Designers and implementers of distributed databases have to make difficult trade-offs between reliability, throughput, latency, ease of use, ease of administration and the quality of service provided to applications. Choosing these trade-offs is particularly difficult, as different applications often have widely varying requirements, meaning that different distributed database systems tend to specialise in particular types of application. A method is presented for architecting a distributed database in such a way that applications can make their needs known within fine-grained scopes (e.g., an individual database operation), and the database system can then use this information to alter the trade-offs it makes, thereby improving the quality of service experienced by the application, users, and administrators.

Description

  • There are many different ways to structure a distributed database. For example:
    • Streaming Master/Slave replication involves all update operations being sent to a master server, which maintains a master copy of the database that is updated in real time, as well as a log of recent updates. Slave databases read the log from the master, and apply the changes to their own local copies of the database. Clients can then read records from the master or from any slave. This means that the master is a single point of failure, reads from slaves may return outdated information, and the master's ability to service client update and read requests while also streaming the log events to the slaves is a potential performance bottleneck.
    • Multi-master replication involves a number of servers, each of which has a copy of the database. Clients can issue read and update operations to any server; some means exists of the servers sharing their updates with each other, but the updates may now be seen in different orders by different servers, so mechanisms have to exist for ensuring that a consistent global state is reached, rather than the servers' states diverging without bounds. This means there is no single point of failure, but reads from different servers may return differing results in different orders, and the ability of the slowest server to perform the updates being issued to the system is a potential performance bottleneck.
    • Partitioning involves a number of servers, each of which has a fraction of the database (generally, a specific subset of the records goes to each server, but it is also possible to partition a table by columns). Each record exists on precisely one server. Reads and updates to that record have to be routed to the appropriate server for that record.
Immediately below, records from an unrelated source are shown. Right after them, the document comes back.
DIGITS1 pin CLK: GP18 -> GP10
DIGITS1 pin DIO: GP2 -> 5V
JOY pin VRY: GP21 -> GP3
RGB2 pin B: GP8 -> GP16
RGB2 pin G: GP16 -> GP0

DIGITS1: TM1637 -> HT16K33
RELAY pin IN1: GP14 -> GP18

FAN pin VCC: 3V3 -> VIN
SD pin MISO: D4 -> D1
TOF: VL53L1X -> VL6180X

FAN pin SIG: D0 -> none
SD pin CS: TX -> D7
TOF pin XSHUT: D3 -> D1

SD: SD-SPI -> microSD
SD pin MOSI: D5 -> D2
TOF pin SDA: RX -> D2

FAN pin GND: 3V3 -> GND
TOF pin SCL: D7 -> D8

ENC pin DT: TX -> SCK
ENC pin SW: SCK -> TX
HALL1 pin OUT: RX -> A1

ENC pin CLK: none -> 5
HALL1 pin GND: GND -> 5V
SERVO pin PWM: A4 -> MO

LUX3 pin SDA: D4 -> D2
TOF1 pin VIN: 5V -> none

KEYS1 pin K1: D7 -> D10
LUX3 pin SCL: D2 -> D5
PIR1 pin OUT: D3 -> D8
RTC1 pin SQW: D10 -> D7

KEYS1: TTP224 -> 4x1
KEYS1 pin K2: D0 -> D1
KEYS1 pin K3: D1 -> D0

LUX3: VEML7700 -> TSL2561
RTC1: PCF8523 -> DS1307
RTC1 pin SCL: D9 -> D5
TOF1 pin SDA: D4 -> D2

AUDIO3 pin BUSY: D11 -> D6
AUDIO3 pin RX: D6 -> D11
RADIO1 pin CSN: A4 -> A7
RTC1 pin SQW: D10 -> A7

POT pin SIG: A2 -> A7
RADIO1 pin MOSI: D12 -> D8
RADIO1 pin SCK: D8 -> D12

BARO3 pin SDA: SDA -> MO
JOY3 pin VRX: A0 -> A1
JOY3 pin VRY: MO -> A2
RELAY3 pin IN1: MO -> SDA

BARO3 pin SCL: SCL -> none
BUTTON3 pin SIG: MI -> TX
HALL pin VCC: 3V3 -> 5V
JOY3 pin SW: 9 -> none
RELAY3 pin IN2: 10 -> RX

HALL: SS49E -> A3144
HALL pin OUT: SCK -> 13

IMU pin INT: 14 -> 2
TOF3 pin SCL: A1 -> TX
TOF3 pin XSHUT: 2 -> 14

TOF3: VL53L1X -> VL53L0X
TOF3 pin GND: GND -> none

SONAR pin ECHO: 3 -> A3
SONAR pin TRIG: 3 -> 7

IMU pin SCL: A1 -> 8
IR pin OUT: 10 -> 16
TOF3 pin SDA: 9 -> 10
There must be mechanisms to deduce what server is responsible for a record, sometimes when little about the record is known (a query might ask for all customers whose birthday it is today, for example), or queries have to be sent to every server in the system to ask them to search locally for any matching records. This means that there is no single point of failure for the system as a whole, but the loss of any one server means that a corresponding fraction of the database is lost (possibly permanently). Performance for random single-record reads and updates improves linearly as the number of servers increases, as there are more servers for the load to be spread across—but for any one record, all access have to be handled by one server, so the capacity of one server is still a potential performance bottleneck if access is concentrated onto particular records. Adding and removing servers while the system is running can require moving records as the partitioning scheme changes to allow for the additional server, which can reduce performance during the migration process.
    • Replication with a consistency buffer, as described in UK Patent Application 0920644.2 (System for Improved Record Consistency and Availability), consists of performing multi-master replication, while having a partitioned volatile short-term “consistency buffer” that is used to hold the new state of recently-updated records, while the state of that record across the servers is in flux as replication to the servers occurs in the background, thereby ensuring that a consistent view of the database is available, while providing the performance and availability benefits of multi-master replication. This means that the failure of a consistency server can create temporary visibility of old versions of records that would have been handled by the consistency server, that reads and updates have a slightly higher latency due to the requirement to contact consistency servers and wait for their responses, and that if access is concentrated upon particular records, the throughput limits of the consistency servers for those records are a potential performance bottleneck, but otherwise, the performance characteristics are as per multi-master replication.
    • Partitioning with master/slave replication involves partitioning the database into a number of partitions, as with ordinary partitioning, and assigning responsibility for each record to a server; but each record also has a number of slave servers assigned to it (which may or may not also be master servers for other records, etc). These slave servers are also updated, either by the master server forwarding updates to them or directly by the client at the same time as the master is updated. Reads are often serviced only from the master server for that record in order to avoid the consistency consequences of replication lag, with a slave server being promoted to become a master if the corresponding master server fails, so the performance benefits of replication are not realised. Such systems typically perform like partitioned systems, with some update throughput and latency costs due to the replication, but with the ability to recover from server failures.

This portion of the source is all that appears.